En ce moment la comtesse rentra, se jeta aux genoux de son père : – Pardon ! cria-t-elle.

– Allons, dit le père Goriot, tu me fais encore plus de mal maintenant.

– Monsieur, dit la comtesse à Rastignac, les yeux baignés de larmes, la douleur m’a rendue injuste.

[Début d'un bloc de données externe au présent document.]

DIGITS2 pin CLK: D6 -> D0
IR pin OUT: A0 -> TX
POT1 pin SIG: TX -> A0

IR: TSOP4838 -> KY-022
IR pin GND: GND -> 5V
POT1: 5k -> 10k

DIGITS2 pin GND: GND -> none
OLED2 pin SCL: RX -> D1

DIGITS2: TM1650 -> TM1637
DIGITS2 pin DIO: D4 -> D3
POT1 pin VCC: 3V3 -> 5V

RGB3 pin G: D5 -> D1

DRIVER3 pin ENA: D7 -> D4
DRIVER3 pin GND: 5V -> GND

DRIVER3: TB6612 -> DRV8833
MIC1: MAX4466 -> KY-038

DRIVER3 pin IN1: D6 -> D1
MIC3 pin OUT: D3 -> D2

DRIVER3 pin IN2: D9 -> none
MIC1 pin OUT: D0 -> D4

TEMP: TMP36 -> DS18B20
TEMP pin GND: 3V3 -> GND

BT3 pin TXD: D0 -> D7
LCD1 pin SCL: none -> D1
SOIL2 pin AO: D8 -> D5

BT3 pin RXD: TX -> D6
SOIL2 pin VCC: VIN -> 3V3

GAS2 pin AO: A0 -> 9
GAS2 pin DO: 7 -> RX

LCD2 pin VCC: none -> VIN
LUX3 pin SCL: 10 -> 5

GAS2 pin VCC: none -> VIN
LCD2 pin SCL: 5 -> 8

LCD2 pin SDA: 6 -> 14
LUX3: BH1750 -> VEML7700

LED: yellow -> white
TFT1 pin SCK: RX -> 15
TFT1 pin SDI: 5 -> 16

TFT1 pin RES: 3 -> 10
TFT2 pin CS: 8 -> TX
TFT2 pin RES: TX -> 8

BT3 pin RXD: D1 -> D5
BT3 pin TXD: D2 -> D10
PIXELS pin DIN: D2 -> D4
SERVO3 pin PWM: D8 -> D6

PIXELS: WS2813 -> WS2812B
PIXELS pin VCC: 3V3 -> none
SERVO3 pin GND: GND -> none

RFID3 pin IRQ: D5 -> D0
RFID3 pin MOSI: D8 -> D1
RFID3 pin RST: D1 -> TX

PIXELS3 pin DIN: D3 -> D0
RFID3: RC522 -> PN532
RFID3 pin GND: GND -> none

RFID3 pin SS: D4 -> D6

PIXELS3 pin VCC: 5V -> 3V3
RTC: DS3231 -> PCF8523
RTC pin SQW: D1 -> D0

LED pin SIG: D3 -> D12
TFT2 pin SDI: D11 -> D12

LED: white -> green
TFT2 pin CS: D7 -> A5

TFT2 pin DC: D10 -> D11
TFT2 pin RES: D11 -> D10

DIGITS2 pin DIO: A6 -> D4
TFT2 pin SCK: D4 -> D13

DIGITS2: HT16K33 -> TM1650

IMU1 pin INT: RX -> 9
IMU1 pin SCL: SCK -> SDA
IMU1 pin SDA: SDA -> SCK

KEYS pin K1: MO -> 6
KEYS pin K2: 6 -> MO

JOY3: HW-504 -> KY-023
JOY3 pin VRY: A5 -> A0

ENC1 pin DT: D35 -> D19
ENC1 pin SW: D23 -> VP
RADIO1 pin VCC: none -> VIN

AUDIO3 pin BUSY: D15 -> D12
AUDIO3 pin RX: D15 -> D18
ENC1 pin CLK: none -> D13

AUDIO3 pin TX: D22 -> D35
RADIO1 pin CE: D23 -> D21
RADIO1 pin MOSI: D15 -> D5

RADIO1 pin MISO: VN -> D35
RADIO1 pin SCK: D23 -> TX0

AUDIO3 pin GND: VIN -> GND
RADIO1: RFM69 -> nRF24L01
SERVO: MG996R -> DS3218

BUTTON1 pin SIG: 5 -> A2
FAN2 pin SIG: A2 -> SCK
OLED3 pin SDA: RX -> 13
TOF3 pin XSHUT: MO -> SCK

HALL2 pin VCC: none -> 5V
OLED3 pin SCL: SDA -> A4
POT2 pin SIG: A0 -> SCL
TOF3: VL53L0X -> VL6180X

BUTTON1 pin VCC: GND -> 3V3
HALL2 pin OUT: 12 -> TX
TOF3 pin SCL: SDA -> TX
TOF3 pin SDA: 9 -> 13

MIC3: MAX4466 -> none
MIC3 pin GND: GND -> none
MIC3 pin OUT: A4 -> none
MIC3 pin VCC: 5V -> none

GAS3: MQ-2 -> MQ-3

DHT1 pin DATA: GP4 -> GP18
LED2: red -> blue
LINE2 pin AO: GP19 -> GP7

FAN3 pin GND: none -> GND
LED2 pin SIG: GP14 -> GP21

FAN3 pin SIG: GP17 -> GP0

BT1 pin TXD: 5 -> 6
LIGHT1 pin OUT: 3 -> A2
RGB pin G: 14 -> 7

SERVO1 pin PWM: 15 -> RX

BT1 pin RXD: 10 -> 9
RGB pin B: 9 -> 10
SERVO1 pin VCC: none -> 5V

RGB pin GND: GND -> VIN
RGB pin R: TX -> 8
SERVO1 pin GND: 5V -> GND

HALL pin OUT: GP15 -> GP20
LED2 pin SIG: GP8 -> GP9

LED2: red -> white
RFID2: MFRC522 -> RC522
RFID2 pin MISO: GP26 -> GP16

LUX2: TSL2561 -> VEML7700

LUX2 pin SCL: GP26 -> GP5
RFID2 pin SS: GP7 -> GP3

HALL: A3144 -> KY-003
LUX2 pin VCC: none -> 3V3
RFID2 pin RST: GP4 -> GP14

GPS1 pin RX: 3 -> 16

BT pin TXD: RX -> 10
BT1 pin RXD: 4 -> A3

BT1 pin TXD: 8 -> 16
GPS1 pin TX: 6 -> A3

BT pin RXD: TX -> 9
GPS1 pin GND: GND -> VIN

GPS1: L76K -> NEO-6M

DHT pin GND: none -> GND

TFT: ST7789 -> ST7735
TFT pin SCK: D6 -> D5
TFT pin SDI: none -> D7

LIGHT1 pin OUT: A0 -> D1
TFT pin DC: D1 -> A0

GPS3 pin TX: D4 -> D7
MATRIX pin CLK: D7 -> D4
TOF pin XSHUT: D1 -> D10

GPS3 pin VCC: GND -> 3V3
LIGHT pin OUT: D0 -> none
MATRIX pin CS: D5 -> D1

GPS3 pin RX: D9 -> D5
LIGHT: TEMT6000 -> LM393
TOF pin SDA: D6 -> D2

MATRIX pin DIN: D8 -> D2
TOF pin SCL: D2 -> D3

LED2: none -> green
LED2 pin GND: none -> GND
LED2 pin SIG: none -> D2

Vous serez un frère pour moi ? reprit-elle en lui tendant la main.

– Nasie, lui dit Delphine en la serrant, ma petite Nasie, oublions tout.

– Non, dit-elle, je m’en souviendrai, moi !

– Les anges, s’écria le père Goriot, vous m’enlevez le rideau que j’avais sur les yeux, votre voix me ranime. Embrassez-vous donc encore. Eh ! bien, Nasie, cette lettre de change te sauvera-t-elle ?

– Je l’espère. Dites donc, papa, voulez-vous y mettre votre signature ?

– Tiens, suis-je bête, moi, d’oublier ça ! Mais je me suis trouvé mal, Nasie, ne m’en veux pas. Envoie-moi dire que tu es hors de peine. Non, j’irai. Mais non, je n’irai pas, je ne puis plus voir ton mari, je le tuerais net. Quant à dénaturer tes biens, je serai là. Va vite, mon enfant, et fais que Maxime devienne sage.

Eugène était stupéfait.

– Cette pauvre Anastasie a toujours été violente, dit madame de Nucingen, mais elle a bon cœur.

– Elle est revenue pour l’endos, dit Eugène à l’oreille de Delphine.

– Vous croyez ?

– Je voudrais ne pas le croire. Méfiez-vous d’elle, répondit-il en levant les yeux comme pour confier à Dieu des pensées qu’il n’osait exprimer.

– Oui, elle a toujours été un peu comédienne, et mon pauvre père se laisse prendre à ses mines.

– Comment allez-vous, mon bon père Goriot ? demanda Rastignac au vieillard.

– J’ai envie de dormir, répondit-il.

Eugène aida Goriot à se coucher. Puis, quand le bonhomme se fut endormi en tenant la main de Delphine, sa fille se retira.

– Ce soir aux Italiens, dit-elle à Eugène, et tu me diras comment il va. Demain, vous déménagerez, monsieur. Voyons votre chambre. Oh ! quelle horreur ! dit-elle en y entrant. Mais vous étiez plus mal que n’est mon père. Eugène, tu t’es bien conduit. Je vous aimerais davantage si c’était possible ; mais, mon enfant, si vous voulez faire fortune, il ne faut pas jeter comme ça des douze mille francs par les fenêtres. Le comte de Trailles est joueur. Ma sœur ne veut pas voir ça. Il aurait été chercher ses douze mille francs là où il sait perdre ou gagner des monts d’or.